Opening Thursday, November 10th, from 5PM - 7PM

On view through Sunday, April 2nd

The Museum of Contemporary Photography at Columbia College Chicago (MoCP) presents Refracting Histories from November 10, 2022 – April 2, 2023. Refracting Histories is an exhibition that features eight artists who are critically looking at the canon of the history of photography, using the malleable nature of image making to reinterpret and expand upon narrow pedagogies in the field.

Each artist challenges, probes, or deconstructs well-known legacies of photography. Sonja Thomsen (United States, b. 1978) created a site-specific installation in tribute to the work of Lucia Moholy, whose prolific artmaking practice, scholarship, and contributions to the Bauhaus school was largely overshadowed by her husband, László Moholy-Nagy. Tarrah Krajnak (Peru, b. 1979) similarly looks at under-recognized contributions to the field, using her own body to recreate works Edward Weston made of his muses, Bertha Wardell and Charis Wilson. Krajnak amplifies the creative role Weston’s models played in the images, while claiming authorship in one of the most repeated and reductive tropes in photography: the female nude.

Tom Jones (Ho-Chunk, b. 1964) also reimagines photographic tropes, riffing on Edward Curtis’s romanticized portrayals of indigenous populations by depicting toy trees as stand-ins for the landscapes in the backgrounds of Curtis’s images. Jones names each piece in the series after a tribe of the correlating geographic region of his depicted tree, in a tongue in cheek nod to reductive representations of places and people.

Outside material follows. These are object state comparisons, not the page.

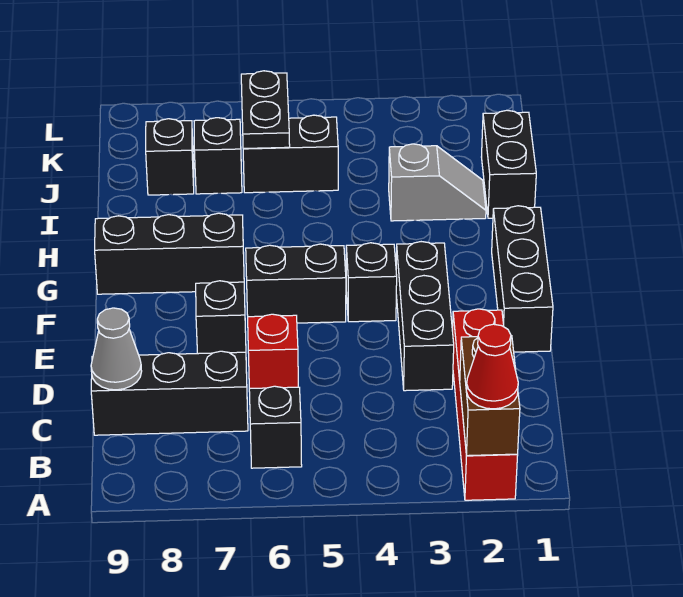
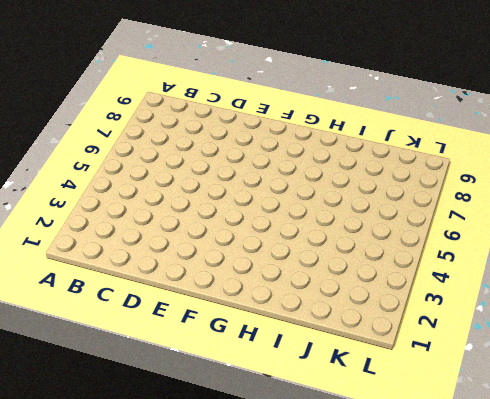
none -> red brick A2:D2 level 1
none -> black brick B6 level 1
none -> black brick C7:C9 level 1

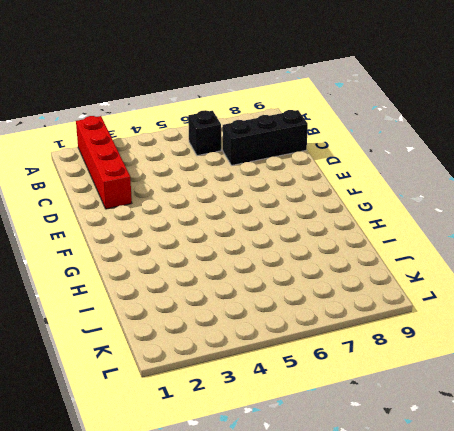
none -> black brick D3:F3 level 1
none -> red brick D6 level 1
none -> black brick E1:G1 level 1

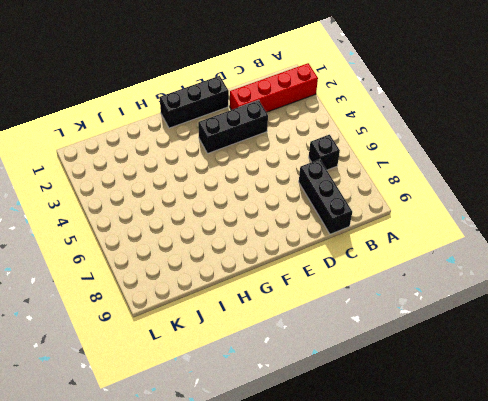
none -> red brick D6 level 1
none -> black brick E7 level 1
none -> black brick F4 level 1

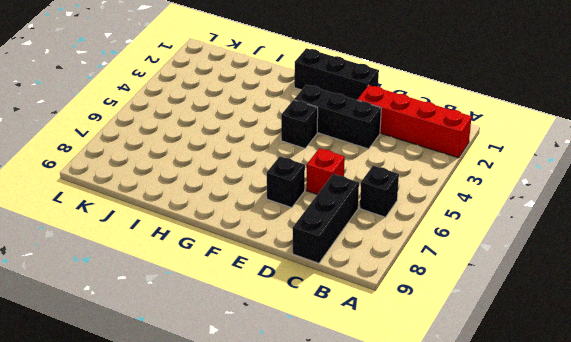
none -> black brick F5:F6 level 1
none -> black brick G7:G9 level 1
none -> black brick I1:J1 level 1

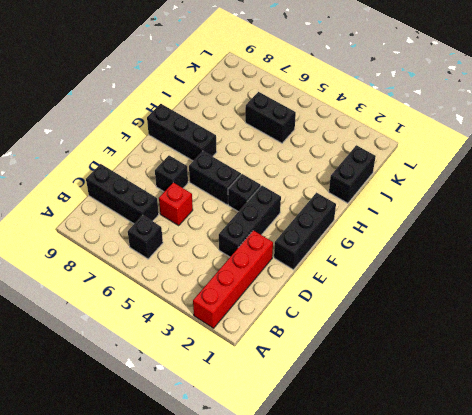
none -> grey slope I2:I3 level 1 top 3
none -> black brick J7 level 1
none -> black brick J8 level 1

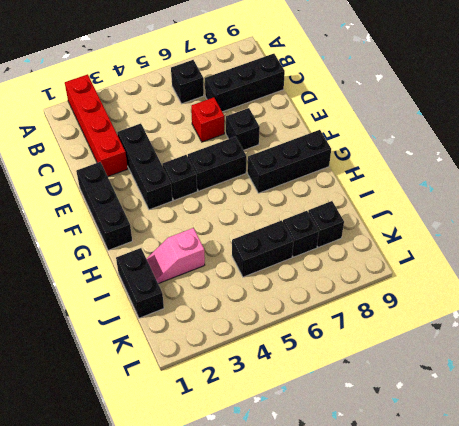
pink slope I2:I3 level 1 top 3 -> grey slope I2:I3 level 1 top 3
none -> brown brick A2:B2 level 2
none -> grey cone C9 level 2
none -> black plate J6:K6 level 2

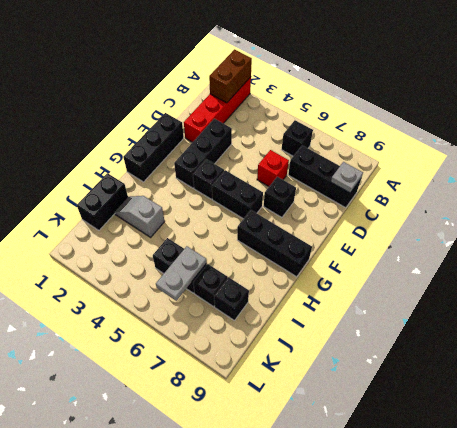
grey plate C9 level 2 -> grey cone C9 level 2
grey plate J6:K6 level 2 -> black plate J6:K6 level 2
none -> red cone A2 level 3

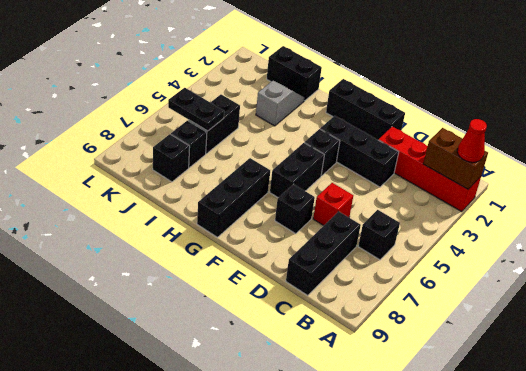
none -> grey cone C9 level 2

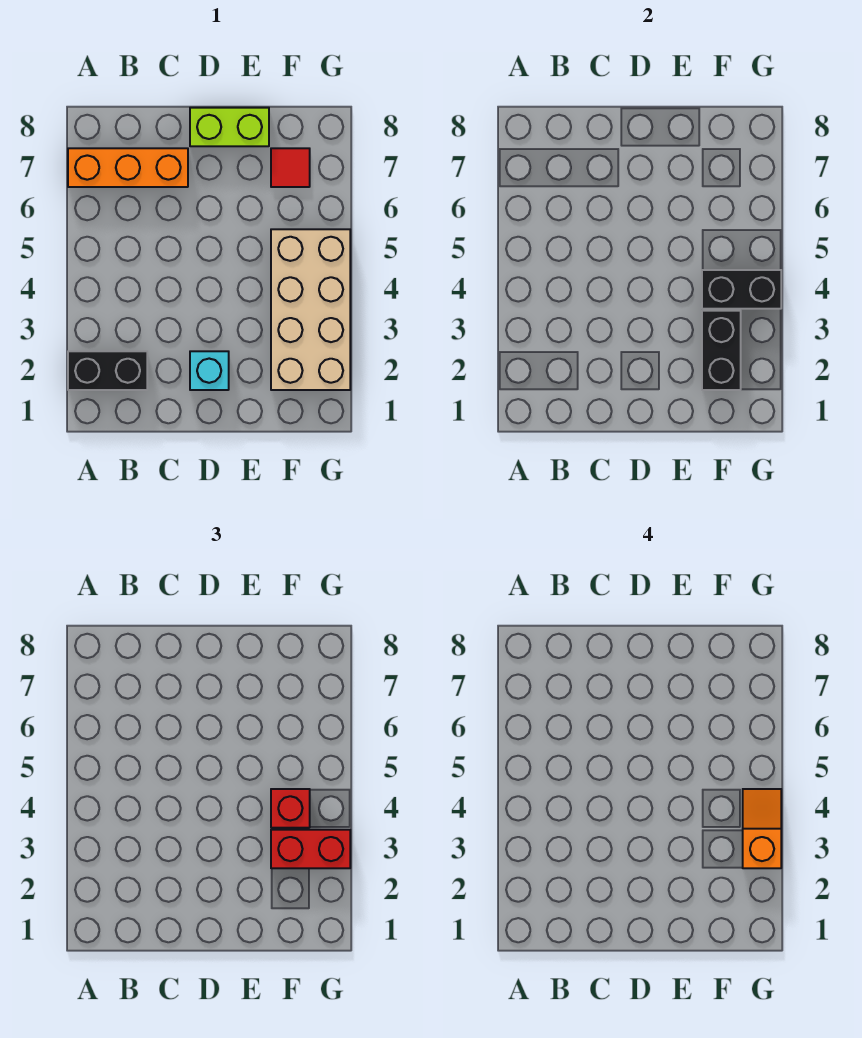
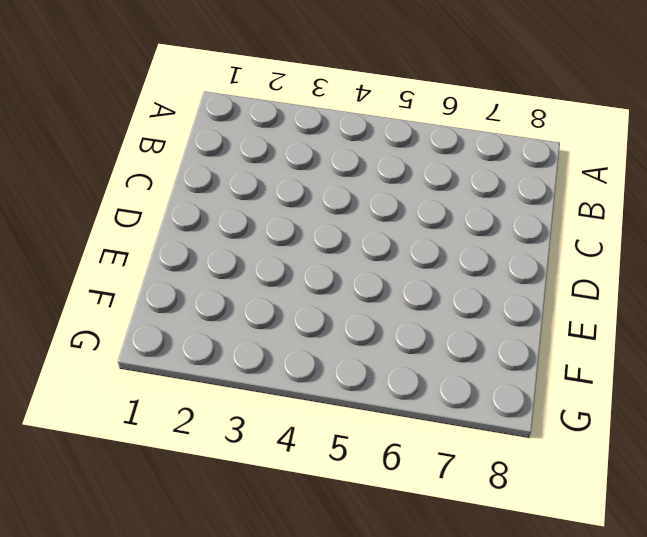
none -> black brick A2:B2 level 1
none -> orange brick A7:C7 level 1

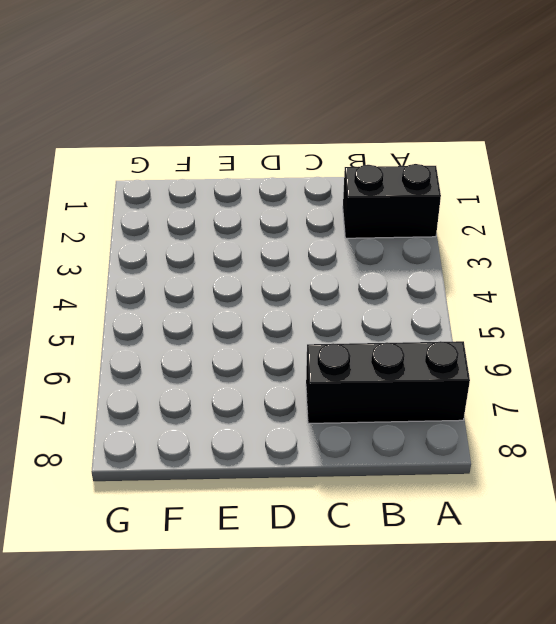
black brick A7:C7 level 1 -> orange brick A7:C7 level 1
none -> cyan brick D2 level 1
none -> lime brick D8:E8 level 1

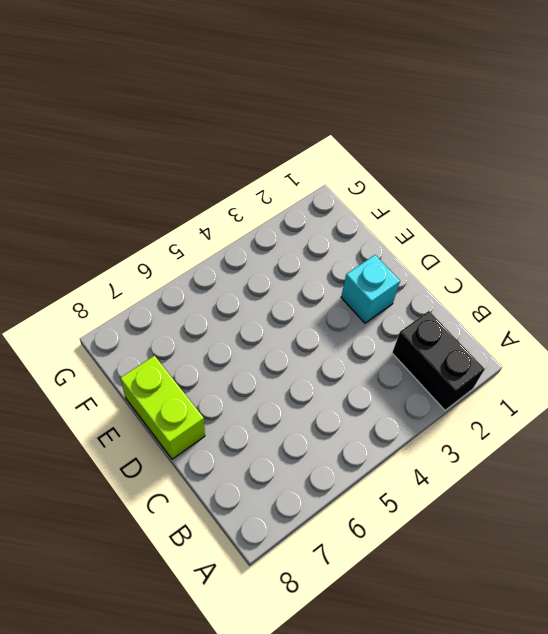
none -> orange brick A7:C7 level 1
none -> tan brick F2:G5 level 1

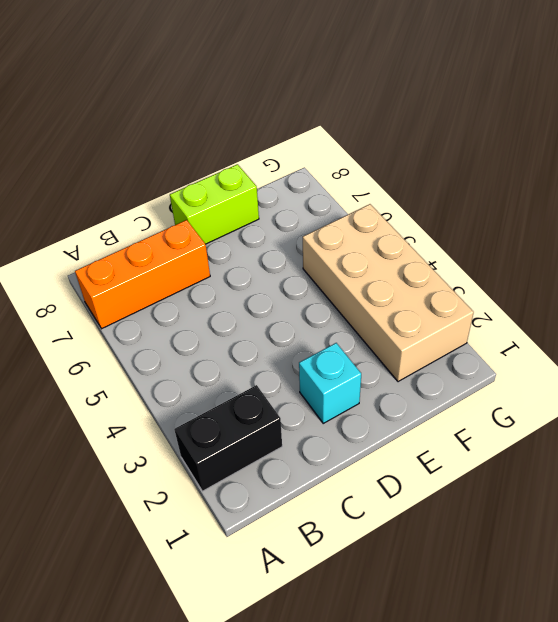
none -> red tile F7 level 1
none -> black brick F2:F3 level 2

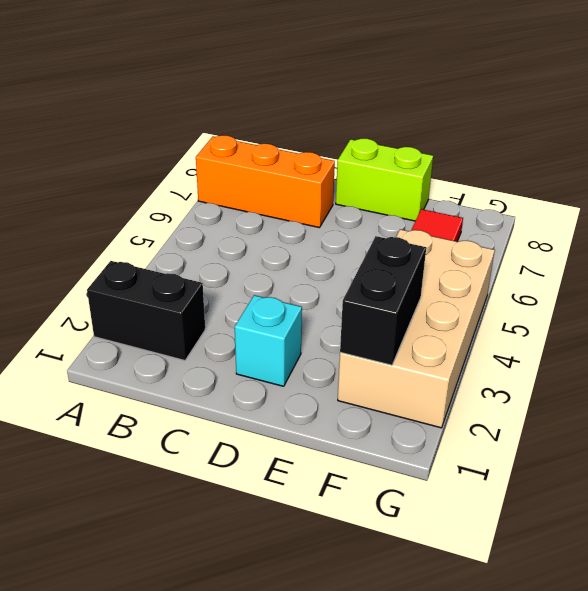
none -> black brick F4:G4 level 2
none -> red brick F3:G3 level 3

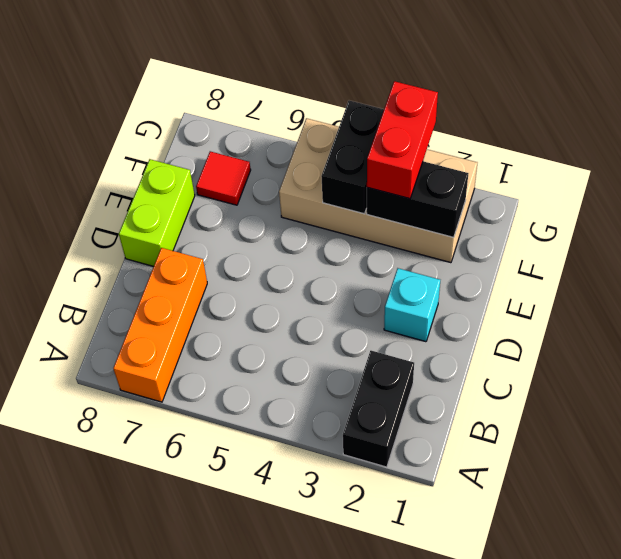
none -> red brick F4 level 3
none -> orange slope G3:G4 level 4 top 3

Kelli Connell + Natalie Krick (United States, b. 1974 and 1986, respectively) place a contemporary feminist lens on Edward Steichen and his role as the curator of the famous 1955 exhibition The Family of Man. Connell and Krick appropriate and remix works that Steichen made or exhibited, collaging forms and interjecting a bold color palette to bring his work into a more current dialogue.

Nona Faustine (United States, b. 1977) and Aaron Turner (United States, b. 1990) consider how photographs shape larger histories. Faustine references the use of early Daguerrotypes to create purportedly ethnographic images of enslaved people by making portraits of herself wearing only a pair of white shoes in locations around the US, the achromatic shoes representing whitewashed histories. Turner utilizes processes from the 19th century to the 21st to investigate Frederick Douglass’s under-recognized and prescient views on the political power of photographic representation. Turner creates multiple translations of an image of the American abolitionist and statesman, who was until recently seldom recognized as the most photographed person during the 19th century.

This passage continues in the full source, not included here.